Eotriceratops differs from other chasmosaurine ceratopsians in unique features of the skull bones. In 2007, several autapomorphies, unique derived traits, were established. The process of the praemaxilla, obliquely protruding to above and behind in the bony nostril, does not have a groove or depression on its outer side contrary to the situation with Triceratops; this process is exceptionally wide in side view; it also reaches above the level of the lower border of the fenestra interpraemaxillaris. The episquamosals, the epoccipitals of the squamosal, thus the skin ossifications lining and often protruding from the edge of the frill, have an extremely elongated base, and are flattened and spindly, touching each other as with Torosaurus utahensis. Near the lower edge of the squamosal a clearly demarcated groove or depression is present. On the lower front of the nasal horn core, a vertical, slightly obliquely running, vein groove meets second vein groove, running horizontally. The epijugal forms an unusually pronounced sharp jugal horn. At its rear upper side the epijugal bears a pronounced process, pointing to behind. A depression on the top of the epijugal forms a contact facet with the jugal; a depression at its inner side forms a separate facet contacting the quadratojugal.

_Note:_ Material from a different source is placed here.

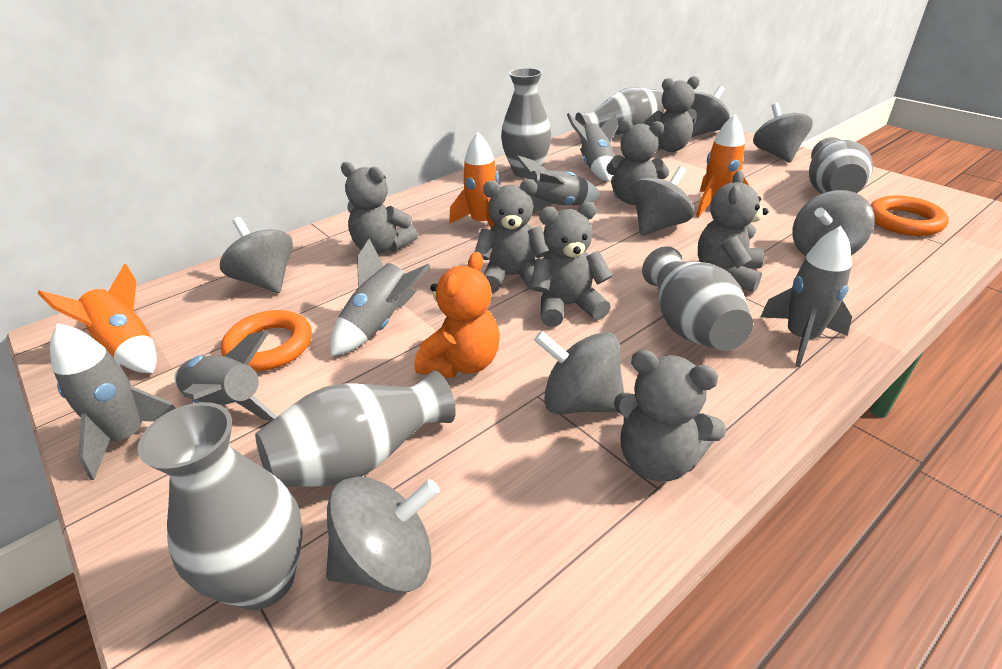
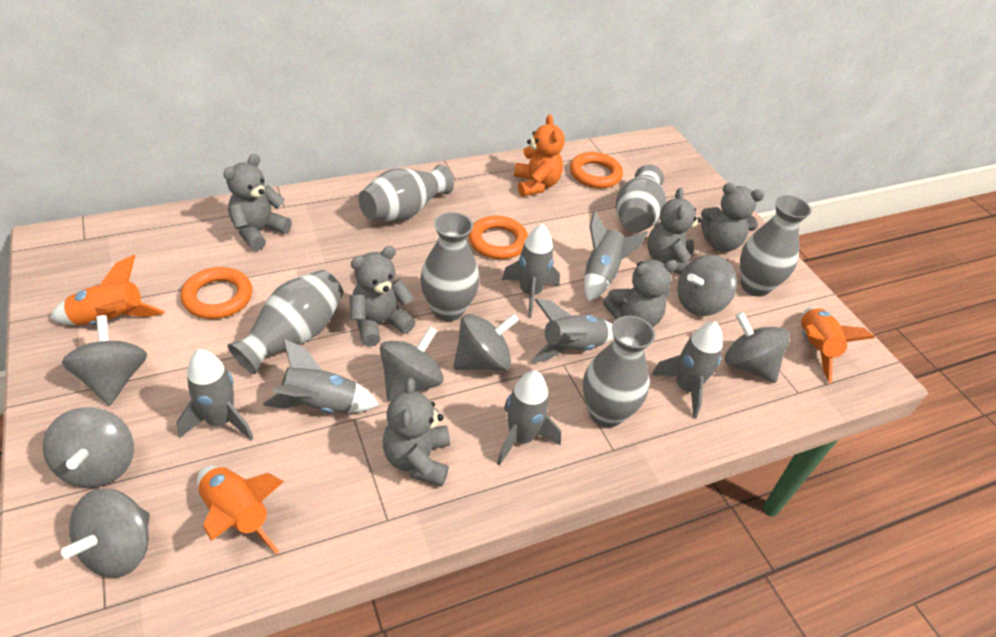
grey rocket: 6 -> 7
grey teddy bear: 7 -> 6
orange ring: 2 -> 3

The snout of Eotriceratops was relatively flat and elongated. The depressions on the sides of the praemaxillae were connected through an oval fenestra interpraemaxillaris; small rounded processes pointed to above and behind into this opening, originating from the front lower edges. The strut between this opening and the nostril was narrow in side view and transversely thickened with a straight rear edge. The processes jutting into the nostrils had hollow outer sides but were far less excavated and much higher than with Triceratops or Torosaurus. The maxilla bore at least thirty-five tooth positions. The nasal horn was low, situated above the nostril and slightly recurved. It had a narrow rear edge and a transversely flattened point. The horns above the eyes were forward-curving and have been estimated at 80 cm long. The lower base of these horns was narrow and vertically directed, which with Triceratops is a juvenile trait. Three bite marks can be observed above the eye, near the base of the left horn, which were interpreted as traces of scavenging. The squamosal shows at least five episquamosals. Little has been preserved of the parietal bones forming the centre of the neck shield.

==Phylogeny==
Eotriceratops was in 2007 placed in the Chasmosaurinae. In a cladistic analysis, it was recovered as a close relative of Triceratops, Nedoceratops and Torosaurus. It would have been the sister species of Triceratops. In view of its greater age, the describing authors considered it more likely that Eotriceratops was in fact basal to, lower in the evolutionary tree than, the other three genera.